Why does git diff sometimes show two unrelated changes as one block?

The default Myers algorithm is greedy and aligns whatever matches first. When trivial lines like blank lines, closing braces, or single-character tokens appear many times in both files, Myers will happily match them across function boundaries and present what looks like one merged change. The fix is to switch to a patience or histogram diff (git diff --patience or git diff --histogram), which only anchor on unique lines and therefore keep semantically separate edits separate.

What is the difference between patience and histogram diff?

Patience diff (Bram Cohen, around 2009) anchors recursion only on lines that appear exactly once in each side, ignoring all other matches. Histogram diff (JGit team) is an extension that builds a frequency table of every line and prefers the rarest matches first, falling back gracefully when no unique lines exist. Histogram usually produces output that is at least as readable as patience and handles files full of repeated patterns more robustly, which is why git switched its default for many operations to --histogram.

When should I use `git diff --patience`?

Use patience or histogram when reviewing refactors that move code across the file, when comparing files with many repeated tokens (closing braces, blank lines, boilerplate imports), or when the default Myers output stitches together unrelated chunks. For day-to-day small edits the difference is invisible.

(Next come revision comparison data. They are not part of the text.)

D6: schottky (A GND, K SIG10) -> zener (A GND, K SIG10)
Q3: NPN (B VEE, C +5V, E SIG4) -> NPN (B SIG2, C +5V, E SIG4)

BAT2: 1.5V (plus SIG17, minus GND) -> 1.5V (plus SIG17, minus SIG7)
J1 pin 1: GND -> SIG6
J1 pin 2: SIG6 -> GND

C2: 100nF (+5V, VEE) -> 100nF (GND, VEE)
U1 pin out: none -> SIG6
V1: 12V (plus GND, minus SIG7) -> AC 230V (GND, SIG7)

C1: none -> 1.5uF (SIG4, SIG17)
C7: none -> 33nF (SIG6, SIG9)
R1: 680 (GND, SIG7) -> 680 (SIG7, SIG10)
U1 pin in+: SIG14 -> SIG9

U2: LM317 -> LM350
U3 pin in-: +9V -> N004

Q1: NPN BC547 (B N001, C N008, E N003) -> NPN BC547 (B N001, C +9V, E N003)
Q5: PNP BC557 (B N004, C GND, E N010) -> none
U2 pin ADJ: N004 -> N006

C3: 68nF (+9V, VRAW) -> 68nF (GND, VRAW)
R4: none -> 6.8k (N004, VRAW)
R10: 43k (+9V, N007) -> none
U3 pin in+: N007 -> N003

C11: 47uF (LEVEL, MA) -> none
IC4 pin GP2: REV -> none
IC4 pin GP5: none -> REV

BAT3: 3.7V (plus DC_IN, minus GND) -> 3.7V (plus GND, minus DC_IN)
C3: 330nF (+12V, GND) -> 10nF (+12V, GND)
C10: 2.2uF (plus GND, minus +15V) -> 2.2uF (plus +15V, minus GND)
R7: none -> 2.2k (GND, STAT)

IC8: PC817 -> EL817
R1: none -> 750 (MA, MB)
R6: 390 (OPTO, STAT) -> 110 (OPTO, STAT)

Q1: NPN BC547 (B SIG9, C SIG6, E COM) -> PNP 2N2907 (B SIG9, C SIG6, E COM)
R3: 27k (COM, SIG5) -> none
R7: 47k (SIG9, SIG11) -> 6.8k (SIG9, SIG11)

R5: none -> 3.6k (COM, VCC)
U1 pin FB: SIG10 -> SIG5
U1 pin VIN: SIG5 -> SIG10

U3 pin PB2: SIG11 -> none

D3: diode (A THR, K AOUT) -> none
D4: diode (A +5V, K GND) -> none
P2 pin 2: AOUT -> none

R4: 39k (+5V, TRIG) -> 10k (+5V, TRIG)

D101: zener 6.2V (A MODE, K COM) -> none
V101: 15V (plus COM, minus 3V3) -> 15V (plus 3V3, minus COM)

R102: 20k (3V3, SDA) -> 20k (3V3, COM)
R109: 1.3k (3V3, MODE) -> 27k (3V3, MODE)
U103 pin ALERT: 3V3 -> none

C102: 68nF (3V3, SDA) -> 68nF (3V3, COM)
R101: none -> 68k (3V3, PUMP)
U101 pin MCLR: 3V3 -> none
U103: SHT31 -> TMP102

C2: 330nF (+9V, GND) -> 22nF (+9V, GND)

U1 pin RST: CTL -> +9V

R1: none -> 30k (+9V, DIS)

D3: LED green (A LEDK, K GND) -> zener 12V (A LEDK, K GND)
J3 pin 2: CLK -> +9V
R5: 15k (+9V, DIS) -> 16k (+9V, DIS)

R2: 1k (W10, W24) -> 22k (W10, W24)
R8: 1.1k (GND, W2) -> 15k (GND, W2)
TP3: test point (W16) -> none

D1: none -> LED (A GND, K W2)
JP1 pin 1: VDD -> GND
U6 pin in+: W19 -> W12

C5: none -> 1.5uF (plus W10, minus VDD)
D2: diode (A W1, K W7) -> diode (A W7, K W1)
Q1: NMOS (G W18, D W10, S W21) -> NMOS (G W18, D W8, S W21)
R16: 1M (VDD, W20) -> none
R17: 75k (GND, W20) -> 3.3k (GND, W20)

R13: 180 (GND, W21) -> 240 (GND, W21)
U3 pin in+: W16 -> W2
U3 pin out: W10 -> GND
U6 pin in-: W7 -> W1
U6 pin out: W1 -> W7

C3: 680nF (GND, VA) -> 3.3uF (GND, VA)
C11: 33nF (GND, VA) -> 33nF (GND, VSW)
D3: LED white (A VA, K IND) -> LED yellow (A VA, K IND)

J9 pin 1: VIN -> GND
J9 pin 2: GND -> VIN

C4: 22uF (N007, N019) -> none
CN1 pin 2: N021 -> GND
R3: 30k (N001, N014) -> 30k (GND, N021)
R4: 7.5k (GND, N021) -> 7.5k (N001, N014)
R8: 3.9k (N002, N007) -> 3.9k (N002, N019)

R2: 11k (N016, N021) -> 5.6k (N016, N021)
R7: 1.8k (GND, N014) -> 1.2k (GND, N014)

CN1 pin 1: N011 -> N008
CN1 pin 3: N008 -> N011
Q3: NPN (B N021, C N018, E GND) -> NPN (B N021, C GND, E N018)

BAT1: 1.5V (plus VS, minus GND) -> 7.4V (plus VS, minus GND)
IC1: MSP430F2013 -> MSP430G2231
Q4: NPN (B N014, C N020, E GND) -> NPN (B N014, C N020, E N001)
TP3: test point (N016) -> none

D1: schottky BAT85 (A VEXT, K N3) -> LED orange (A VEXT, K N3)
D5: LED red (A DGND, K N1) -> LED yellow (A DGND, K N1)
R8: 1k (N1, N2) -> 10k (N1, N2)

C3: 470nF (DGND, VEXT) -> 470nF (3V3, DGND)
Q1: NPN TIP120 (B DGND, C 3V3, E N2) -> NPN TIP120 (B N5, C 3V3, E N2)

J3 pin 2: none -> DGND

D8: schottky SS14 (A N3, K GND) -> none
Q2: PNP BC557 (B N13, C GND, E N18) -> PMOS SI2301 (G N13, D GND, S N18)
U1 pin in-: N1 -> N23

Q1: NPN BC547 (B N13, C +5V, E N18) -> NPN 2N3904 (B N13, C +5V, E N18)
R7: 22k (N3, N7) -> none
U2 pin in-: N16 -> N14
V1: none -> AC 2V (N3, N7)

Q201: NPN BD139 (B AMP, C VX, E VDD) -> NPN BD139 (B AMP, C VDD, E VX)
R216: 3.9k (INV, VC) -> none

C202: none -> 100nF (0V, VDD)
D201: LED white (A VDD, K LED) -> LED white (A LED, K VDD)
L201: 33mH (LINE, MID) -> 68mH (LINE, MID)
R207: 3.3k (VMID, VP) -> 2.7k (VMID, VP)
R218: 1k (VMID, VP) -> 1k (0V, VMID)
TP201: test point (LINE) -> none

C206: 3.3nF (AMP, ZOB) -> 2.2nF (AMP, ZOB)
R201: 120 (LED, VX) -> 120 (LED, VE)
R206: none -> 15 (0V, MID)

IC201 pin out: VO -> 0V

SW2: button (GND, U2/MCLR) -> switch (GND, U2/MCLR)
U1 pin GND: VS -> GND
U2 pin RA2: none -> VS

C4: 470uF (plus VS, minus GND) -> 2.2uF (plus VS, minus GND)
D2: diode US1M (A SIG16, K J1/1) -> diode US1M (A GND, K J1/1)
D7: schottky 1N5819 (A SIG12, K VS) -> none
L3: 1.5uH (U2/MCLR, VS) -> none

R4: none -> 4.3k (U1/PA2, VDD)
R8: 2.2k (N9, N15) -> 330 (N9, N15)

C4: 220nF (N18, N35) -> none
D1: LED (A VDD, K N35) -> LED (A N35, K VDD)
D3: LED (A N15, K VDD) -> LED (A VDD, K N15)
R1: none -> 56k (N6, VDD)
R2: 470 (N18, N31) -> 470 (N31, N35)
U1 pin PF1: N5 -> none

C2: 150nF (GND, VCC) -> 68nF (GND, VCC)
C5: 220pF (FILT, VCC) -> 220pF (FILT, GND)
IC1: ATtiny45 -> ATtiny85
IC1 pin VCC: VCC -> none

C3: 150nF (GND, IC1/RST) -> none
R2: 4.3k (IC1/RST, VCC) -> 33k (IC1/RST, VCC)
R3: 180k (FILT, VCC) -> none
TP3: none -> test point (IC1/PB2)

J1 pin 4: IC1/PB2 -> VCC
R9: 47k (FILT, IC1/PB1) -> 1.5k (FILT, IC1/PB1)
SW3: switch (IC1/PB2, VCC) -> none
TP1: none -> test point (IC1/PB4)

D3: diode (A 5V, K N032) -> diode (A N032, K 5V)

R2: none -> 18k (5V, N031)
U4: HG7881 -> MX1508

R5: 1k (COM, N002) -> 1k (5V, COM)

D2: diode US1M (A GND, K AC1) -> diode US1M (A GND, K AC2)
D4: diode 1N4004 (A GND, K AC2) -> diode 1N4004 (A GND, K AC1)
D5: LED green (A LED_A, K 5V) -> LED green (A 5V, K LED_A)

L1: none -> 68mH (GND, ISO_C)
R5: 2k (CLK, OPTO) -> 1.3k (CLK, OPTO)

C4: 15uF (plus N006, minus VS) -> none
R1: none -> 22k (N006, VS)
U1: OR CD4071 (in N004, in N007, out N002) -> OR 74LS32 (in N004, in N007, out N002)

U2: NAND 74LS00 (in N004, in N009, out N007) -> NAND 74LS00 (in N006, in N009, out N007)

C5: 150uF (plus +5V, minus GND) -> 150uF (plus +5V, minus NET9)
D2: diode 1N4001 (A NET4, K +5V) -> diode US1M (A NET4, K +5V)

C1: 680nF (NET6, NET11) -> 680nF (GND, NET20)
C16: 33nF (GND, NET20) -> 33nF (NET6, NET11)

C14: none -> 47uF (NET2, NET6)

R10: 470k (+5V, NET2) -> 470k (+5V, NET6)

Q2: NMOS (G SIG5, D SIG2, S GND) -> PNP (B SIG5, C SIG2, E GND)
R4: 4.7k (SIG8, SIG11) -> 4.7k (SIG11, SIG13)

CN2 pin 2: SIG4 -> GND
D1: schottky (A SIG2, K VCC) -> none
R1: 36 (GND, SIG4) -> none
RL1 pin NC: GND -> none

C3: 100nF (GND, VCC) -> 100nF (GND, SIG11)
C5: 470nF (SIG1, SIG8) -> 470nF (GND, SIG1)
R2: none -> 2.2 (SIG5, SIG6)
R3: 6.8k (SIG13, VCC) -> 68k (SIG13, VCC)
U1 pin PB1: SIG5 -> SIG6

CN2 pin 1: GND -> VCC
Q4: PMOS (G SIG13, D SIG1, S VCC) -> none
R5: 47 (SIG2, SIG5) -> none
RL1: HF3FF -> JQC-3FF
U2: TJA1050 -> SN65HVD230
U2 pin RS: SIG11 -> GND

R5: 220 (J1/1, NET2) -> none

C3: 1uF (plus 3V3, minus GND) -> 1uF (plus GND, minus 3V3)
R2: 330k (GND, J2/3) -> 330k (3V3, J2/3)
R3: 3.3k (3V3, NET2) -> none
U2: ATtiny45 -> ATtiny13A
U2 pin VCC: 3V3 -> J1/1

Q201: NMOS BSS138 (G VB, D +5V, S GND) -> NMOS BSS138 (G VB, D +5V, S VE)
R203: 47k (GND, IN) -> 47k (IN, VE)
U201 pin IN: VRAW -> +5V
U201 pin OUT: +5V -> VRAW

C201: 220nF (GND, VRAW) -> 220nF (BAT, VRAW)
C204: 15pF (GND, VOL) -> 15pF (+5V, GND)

You can set diff.algorithm = histogram in your git config to make it the default for all repos.

Does diff detect file renames?

The diff algorithm itself only compares two byte streams; it has no notion of files moving on disk. Rename and copy detection is a separate post-processing step in git that compares file similarity scores after the diff is generated. Enable it explicitly with git diff -M (rename detection) or -C (copy detection), or configure diff.renames = true in your git config to make it permanent. The similarity threshold is tunable (-M50% for example) to control how aggressively pairs of files are treated as a single rename.

How Diff Algorithms Work: Myers, Patience, Histogram — Why git diff Sometimes Looks Wrong

Q: Why is the diff algorithm not just LCS?

For two sequences, the longest common subsequence can be computed exactly with dynamic programming in O(n*m) time and space, where n and m are the file lengths. For large files this is too slow and uses too much memory, and the LCS-minimizing edit script is not always the most human-readable diff. Myers algorithm runs in O(N*D) where D is the edit distance — typically far smaller than n*m for similar files — and patience and histogram trade strict minimality for semantically clearer hunks.

Every developer reads diffs every day, and almost every developer at some point looks at one and thinks: "that is not what changed." The cursor jumped to the wrong block, two unrelated edits got smushed into one hunk, or a moved function appears as a deletion plus a not-quite-identical insertion. The reason is rarely a bug — it is the diff algorithm doing exactly what it was designed to do, on a file where its assumptions break down.

"Diff" is not one algorithm but a small family. Myers (1986) is the default in Unix diff and git. Patience (Cohen, around 2009) is available as git diff --patience. Histogram (JGit) is available as git diff --histogram and is the default for several internal git operations. Each one will produce different output for the same pair of files. Understanding which is which makes "the diff looks wrong" a five-second fix instead of a half-hour debugging session.

Side-by-side comparison of Myers diff (6 edits, blank lines jumping, semantic change invisible) versus Patience diff (same number of edits, semantic structure visible: farewell moved up, greet edited) — The same change — two functions swapped plus one edited line — as seen by Myers (left) and Patience/Histogram (right).

The Underlying Problem: LCS

The shared core of every diff algorithm is the longest common subsequence (LCS) problem: given two sequences A and B, find the longest sequence that appears in both, in order, but not necessarily contiguously. Once you have the LCS, the edit script falls out: every line that is in the LCS is unchanged; every line in A that is not in the LCS is a deletion; every line in B that is not in the LCS is an insertion.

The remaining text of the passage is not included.